This portrait of Comte Robert de Montesquiou-Fezensac (1855–1921), a prominent figure in the social, artistic, and intellectual circles of Paris, is the most modern painting in The Frick Collection, as well as one of the last large canvases Whistler finished. Though the artist and his subject had known one another since 1885, it was not until the spring of 1891 that work was begun on the portrait in Whistler’s London studio. After countless posing sessions, it was completed the following summer in a studio Whistler was renting in Paris. It languished there for another two years, before being exhibited at the Salon of the Champ-de-Mars in 1894, where it provoked a flood of critical reviews, mostly enthusiastic.
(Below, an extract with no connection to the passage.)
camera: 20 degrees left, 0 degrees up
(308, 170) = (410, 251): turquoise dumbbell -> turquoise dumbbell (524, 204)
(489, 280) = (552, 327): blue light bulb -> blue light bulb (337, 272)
The painting’s extreme simplicity and somber palette recall the full-length portraits of Velázquez and anticipate certain minimalist tendencies of twentieth-century abstraction, yet its mediumistic character — many contemporaries described it as being like an apparition — relates it to symbolist currents of the 1890s. Whistler's desire to capture the soul of Montesquiou is suggested by his final words to the exhausted model: “Look at me for an instant longer, and you will look forever!”
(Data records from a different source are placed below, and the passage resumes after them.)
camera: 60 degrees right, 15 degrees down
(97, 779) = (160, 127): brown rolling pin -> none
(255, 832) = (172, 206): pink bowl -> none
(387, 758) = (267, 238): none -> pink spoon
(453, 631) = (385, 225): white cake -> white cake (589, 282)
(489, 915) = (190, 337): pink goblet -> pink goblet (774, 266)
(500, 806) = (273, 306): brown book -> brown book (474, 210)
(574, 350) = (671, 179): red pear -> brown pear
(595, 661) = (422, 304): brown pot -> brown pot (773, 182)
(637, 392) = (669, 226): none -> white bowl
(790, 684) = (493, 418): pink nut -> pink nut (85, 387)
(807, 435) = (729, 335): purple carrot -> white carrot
The garment shown hanging over the count’s left arm was a chinchilla cape belonging to his beloved cousin and muse, Comtesse Élisabeth Greffulhe. Today, Montesquiou is probably best remembered as one of the models for the personage of the Baron de Charlus in Proust’s A la recherche du temps perdu.
Source: Art in The Frick Collection: Paintings, Sculpture, Decorative Arts, New York: Harry N. Abrams, 1996.
This painting was the subject of a 1995–1996 exhibition at The Frick Collection, entitled Whistler and Montesquiou: The Butterfly and the Bat.